- Developer: Interactive Solutions
- Release: March 1992
- Operating system: Windows Macintosh

= MovieWorks =

MovieWorks (later known as MovieWorks Interactive and MovieWorks Deluxe) is a multimedia authoring system from Interactive Solutions. It allows the user to create multimedia presentations with analog or digital video, photos, graphics, animations, 3-D, narration, MIDI, MP3, CD music, text and titling, and virtual reality movies.

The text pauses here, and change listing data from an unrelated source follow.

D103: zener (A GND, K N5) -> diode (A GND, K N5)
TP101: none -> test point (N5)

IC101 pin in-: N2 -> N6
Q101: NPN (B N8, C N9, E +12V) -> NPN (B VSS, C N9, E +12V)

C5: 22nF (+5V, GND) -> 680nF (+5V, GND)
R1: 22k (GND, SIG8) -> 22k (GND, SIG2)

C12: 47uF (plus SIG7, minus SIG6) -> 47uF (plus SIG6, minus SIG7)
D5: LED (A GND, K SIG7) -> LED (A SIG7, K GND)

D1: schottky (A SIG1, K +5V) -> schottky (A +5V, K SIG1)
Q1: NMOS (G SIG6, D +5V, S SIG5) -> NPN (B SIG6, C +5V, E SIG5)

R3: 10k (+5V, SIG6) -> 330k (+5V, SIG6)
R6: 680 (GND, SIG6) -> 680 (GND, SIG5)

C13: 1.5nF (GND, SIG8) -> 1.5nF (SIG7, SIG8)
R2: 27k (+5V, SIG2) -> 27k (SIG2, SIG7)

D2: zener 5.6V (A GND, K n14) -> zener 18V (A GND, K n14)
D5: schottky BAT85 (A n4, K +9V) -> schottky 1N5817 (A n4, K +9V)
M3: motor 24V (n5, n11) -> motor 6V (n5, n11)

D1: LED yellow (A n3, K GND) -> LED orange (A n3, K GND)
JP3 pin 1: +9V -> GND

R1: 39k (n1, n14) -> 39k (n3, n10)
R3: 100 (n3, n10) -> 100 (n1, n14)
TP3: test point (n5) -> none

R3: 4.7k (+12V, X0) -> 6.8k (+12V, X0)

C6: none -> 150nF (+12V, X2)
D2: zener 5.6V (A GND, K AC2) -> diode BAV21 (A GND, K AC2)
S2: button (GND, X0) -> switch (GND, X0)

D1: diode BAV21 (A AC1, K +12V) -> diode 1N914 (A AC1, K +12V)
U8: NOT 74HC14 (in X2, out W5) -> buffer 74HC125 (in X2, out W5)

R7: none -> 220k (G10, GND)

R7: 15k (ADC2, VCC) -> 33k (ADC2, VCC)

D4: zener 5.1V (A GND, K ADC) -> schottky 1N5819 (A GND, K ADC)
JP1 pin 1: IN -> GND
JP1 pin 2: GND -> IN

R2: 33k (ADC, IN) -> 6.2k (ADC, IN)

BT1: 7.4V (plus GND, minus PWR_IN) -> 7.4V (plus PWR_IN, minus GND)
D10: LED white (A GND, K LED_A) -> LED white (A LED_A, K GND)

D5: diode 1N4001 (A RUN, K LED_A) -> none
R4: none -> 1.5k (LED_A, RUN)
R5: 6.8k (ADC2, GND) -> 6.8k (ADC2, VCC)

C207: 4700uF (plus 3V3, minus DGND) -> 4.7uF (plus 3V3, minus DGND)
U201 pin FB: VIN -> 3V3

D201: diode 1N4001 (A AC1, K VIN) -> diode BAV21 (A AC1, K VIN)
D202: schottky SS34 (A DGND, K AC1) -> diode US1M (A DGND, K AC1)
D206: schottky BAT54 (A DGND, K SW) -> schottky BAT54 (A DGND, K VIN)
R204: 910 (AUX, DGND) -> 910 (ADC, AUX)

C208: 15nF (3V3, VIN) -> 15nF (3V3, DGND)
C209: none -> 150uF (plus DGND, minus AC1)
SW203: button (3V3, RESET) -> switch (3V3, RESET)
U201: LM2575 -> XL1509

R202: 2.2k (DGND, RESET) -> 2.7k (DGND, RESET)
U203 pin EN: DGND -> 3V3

The software was tightly coupled with Apple's QuickTime multimedia architecture.

==Development==
MovieWorks was developed by Interactive Solutions, a company founded in 1987. Development on MovieWorks started in March 1991; the first version was slated for a March 1992 release.

==Versions==
- MovieWorks 1.0
- MovieWorks Interactive 1.0 (1993)
- MovieWorks Deluxe 5.0 (2001)

==Reception==
MacHome Journal praised the additions to MovieWorks Interactive with version 4.0, deeming it "instantly usable, completely intuitive and amazingly powerful", albeit with limitations to the degree of interactivity due to its linear timeline. MacAddict liked the overall package of MovieWorks Interactive. Mac Today called MovieWorks Interactive a bargain given both its asking price and rich feature set compared to its contemporaries.